村井理子 認知症の義母がヘルパーさんとの浮気を疑い、義父の額にリモコンを振り下ろした。そして最も避けたかった「義父母の介護」を決めた理由
◆怒りの発作 義母の認知症の初期段階で顕著だったのが、この「怒りの発作」だ。 週末のある日、突然わが家にやってきたかと思うと、私たちの態度が悪いと怒りはじめ、乗ってきた車にすぐさま戻り、急発進させて帰っていったこともある。引き留めようとした夫はもう少しで義母の車に轢かれそうだった。 運転中に道に迷ったり、スーパーの駐車場で車を擦るといったトラブルも同時に増えたため、免許の返納と車の廃車を打診したが、とても強い抵抗にあったのは言うまでもない。ある日突然、目の周りに大きな痣(あざ)を作って帰宅したこともある。 あとから調べてわかったことだが、スーパーのレジで支払いをする際に店員さんと揉めて、店を飛び出し、その時に自動ドアに激突したとのことだった。 私がとても困ったのは、義母が知り合いに電話をして(2019年当時はまだ電話を使うことが可能だった)、自分の窮状を訴えるようになったことだ。 電話を受ける相手は義母が認知症だと知らないことが多く、「嫁にお金を盗まれた」「息子に家を乗っ取られる」といった義母の話に驚き、わが家に電話をしてくるパターンが増えた。その度に、実は……と説明すると、相手がようやく納得するということが何度かあった。 義母の介護を続けるうえで最初の難関となったのがこの「怒りの発作」で、その矛先は、ケアマネ、私、夫の3人に集中した。

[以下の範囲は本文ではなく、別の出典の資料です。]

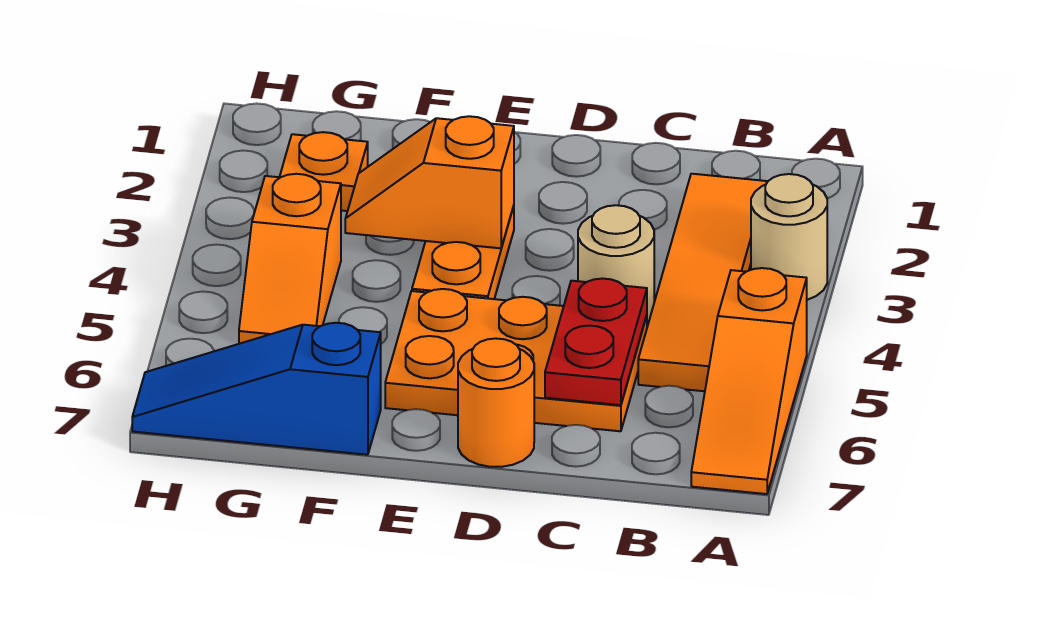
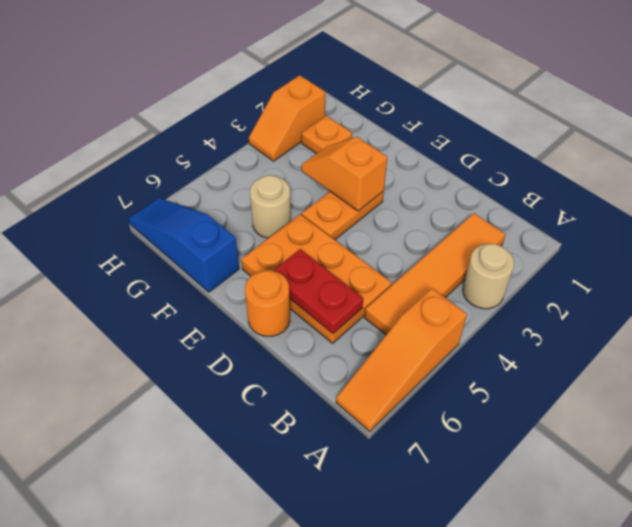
tan round brick C4 level 1 -> tan round brick F5 level 1
red plate C5:C6 level 2 -> red plate C6:D6 level 2
orange slope G4:G5 level 1 top 4 -> orange slope H2:H3 level 1 top 2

特にケアマネに対する強い怒りの感情は、申し訳ないことに現在でも続いている。 義母に認知症という診断が下されたことで、いよいよ本格的な介護の日々が始まってしまった。最初から何もかもうまくいったわけではなかったが、その都度、ケアマネからのアドバイスをうけ、怖々と、一歩一歩、踏み出す日々がスタートしたのだった。
◆義父母の介護をスタートさせた理由 最も避けたいと考えていた義理の両親の介護を私がスタートさせた理由は二つある。 まず一つ目。義母の認知症を確信した瞬間、すべてを目撃したいという好奇心が勝ってしまった。これは文章を書いて暮らしている人間の性のようなものだろう。 私は記録魔で、日々の暮らしで起きる様々なできごとを、その都度文章で残している。これはもちろん、あとから原稿を書くための習慣だ。 そんな多くの記録のひとつとして、義理の両親の老いを身近な場所から観察し、つぶさに記していくことを決めた。 そして二つ目は、「シスターフッド」(女性同士の連帯)だ。 認知症になった義母に対する義父の苛立ちに、完璧な主婦を失った現実への怒りが透けて見えた瞬間、スイッチが入った。 義母は長年にわたり、完璧な主婦として家族を献身的に支えてきた。そんな彼女の献身が、家事ができなくなったという理由で一気に清算されるなんてフェアじゃない。たかが家事ではないかと猛烈に腹が立った。 清潔な洗濯物を提供できなくなったから、料理を作ることができなくなったから、掃除ができなくなったからという理由で、それまでの彼女の人生を否定することなんて、誰にも許されないはず。 主婦失格の烙印を押されてしまった義母を後方支援できるのは、私しかいないだろうと考えた。 この二つが、全力で逃げたいと考えていた義理の両親の介護を、私がスタートさせた理由だった。 ※本稿は、『義父母の介護』(新潮社)の一部を再編集したものです。